Name of the Osmotic Diuretics Drugs
- Mannitol (Osmitrol)
- Isosorbide
1.Mannitol
| Mannitol (Osmitrol) |
| Availability Injection: 5%, 10%, 15%, 20%, 25% Solution: 5 g/100 ml |
| Indications and dosages ➣ Test dose for marked oliguria or suspected inadequate renal function Adults: 0.2 g/kg I.V. infusion (approximately 50 ml of 25% solution, 75 ml of 20% solution, or 100 ml of 15% solution) over 3 to 5 minutes. If urine flow doesn’t increase, second dose may be given; if response is inadequate after second dose, reevaluate patient. ➣ To prevent oliguria during cardiovascular and other surgeries Adults: 50 to 100 g I.V. infusion as 5% to 15% solution ➣ Acute oliguria Adults: Up to 100 g I.V. infusion as 15% to 25% solution Children: 0.25 to 2 g/kg I.V. or 60 mg/m2 as 15% to 20% solution over 2 to 6 hours ➣ To reduce intracranial pressure and brain mass Adults: 0.5 to 2 g/kg I.V. infusion as 15% to 25% solution given over 30 to 60 minutes Children: 1 to 2 g/kg I.V. or 30 to 60 g/m2 over 30 to 60 minutes. Small or debilitated patients may require smaller dose of 500 mg/kg. ➣ To reduce intraocular pressure Adults: 0.5 to 2 g/kg I.V. infusion as 15% to 25% solution given over 30 to 60 minutes. For preoperative use, give 60 to 90 minutes before surgery Children: 1 to 2 g/kg I.V. or 30 to 60 g/m2 over 30 to 60 minutes. Small or debilitated patients may require smaller dose of 500 mg/kg. ➣ To promote diuresis in drug toxicity Adults: 5% to 25% solution by I.V. infusion given continuously to maintain high urine output Children: 2 g/kg I.V. of 5% to 10% solution given continuously to maintain high urine output ➣ Irrigation during transurethral resection of prostate Adults: 2.5% to 5% solution instilled into bladder via indwelling urethral catheter, as needed |
Mechanism of Action
Elevates plasma osmolality, causing water to flow from tissues, such as brain and eyes, and from CSF, into extracellular fluid, thereby decreasing intracranial and intraocular pressure. As an osmotic diuretic, mannitol increases the osmolarity of glomerular filtrate, which decreases water reabsorption. This leads to increased excretion of water, sodium, chloride, and toxic substances. As an irrigant, mannitol minimizes the hemolytic effects of water used as an irrigant and reduces the movement of hemolyzed blood from the urethra to the systemic circulation, which prevents hemoglobinemia and serious renal complications.
Pharmacokinetics
- Metabolism: liver (very slight)
- Metabolites: glycogen
- Half-life: 100 min
- Excretion: urine (80%)
Administration
- Withhold drug until adequate renal function and urinary output are established.

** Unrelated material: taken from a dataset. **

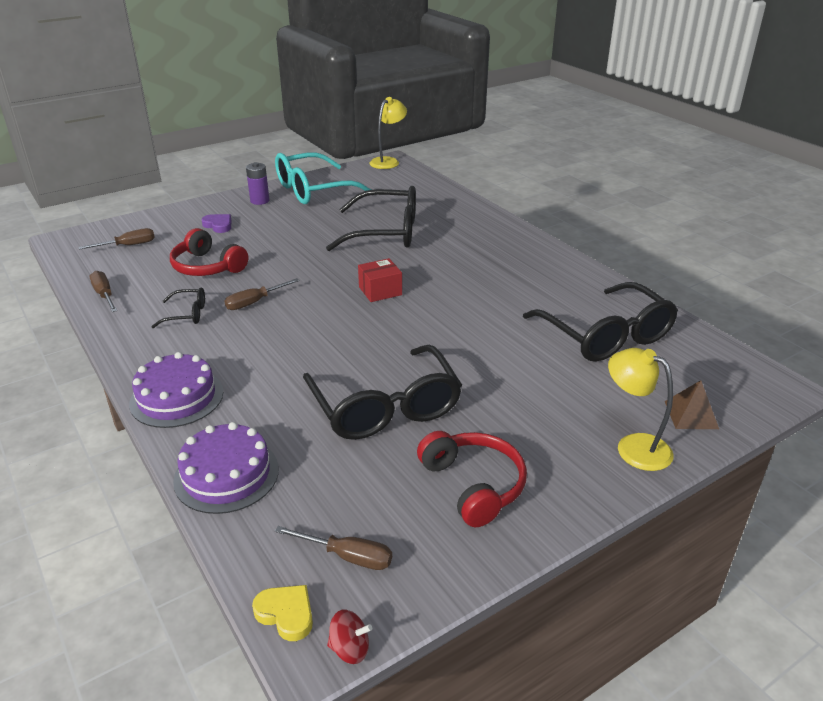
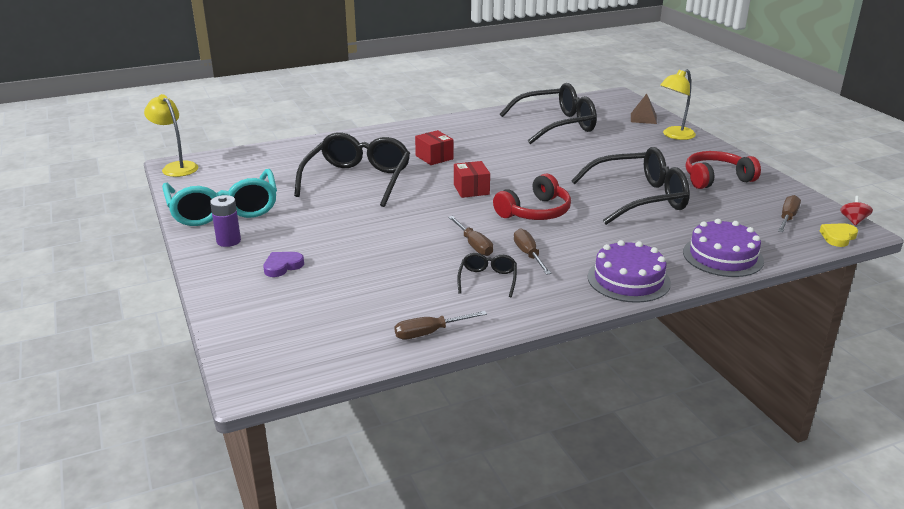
camera: 80 degrees left, 5 degrees down
(128, 245) = (303, 326): brown screwdriver -> brown screwdriver (528, 255)
(207, 267) = (387, 271): red headphones -> red headphones (535, 212)
(456, 263) = (434, 157): none -> red box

- When administering for drug toxicity, give fluids and electrolytes to match fluid loss.
- Be aware that at low temperatures, solution may crystallize (especially concentrations above 15%). If crystals form, warm bottle in hot-water bath or dryheat oven or autoclave, then cool to body temperature or lower before giving.
- Don’t give electrolyte-free mannitol solutions with blood; when giving blood with mannitol, add 20 mEq or more of sodium chloride solution to each litre of mannitol solution to avoid pseudo agglutination.
- Know that drug may be given as continuous or intermittent I.V. infusion. Infuse at prescribed rate using infusion device and in-line filter. Give single I.V. dose over 30 to 90 minutes in adults. 2Avoid extravasation, because it may cause local edema and tissue necrosis.
Contraindications
- Active intracranial bleeding (except during craniotomy)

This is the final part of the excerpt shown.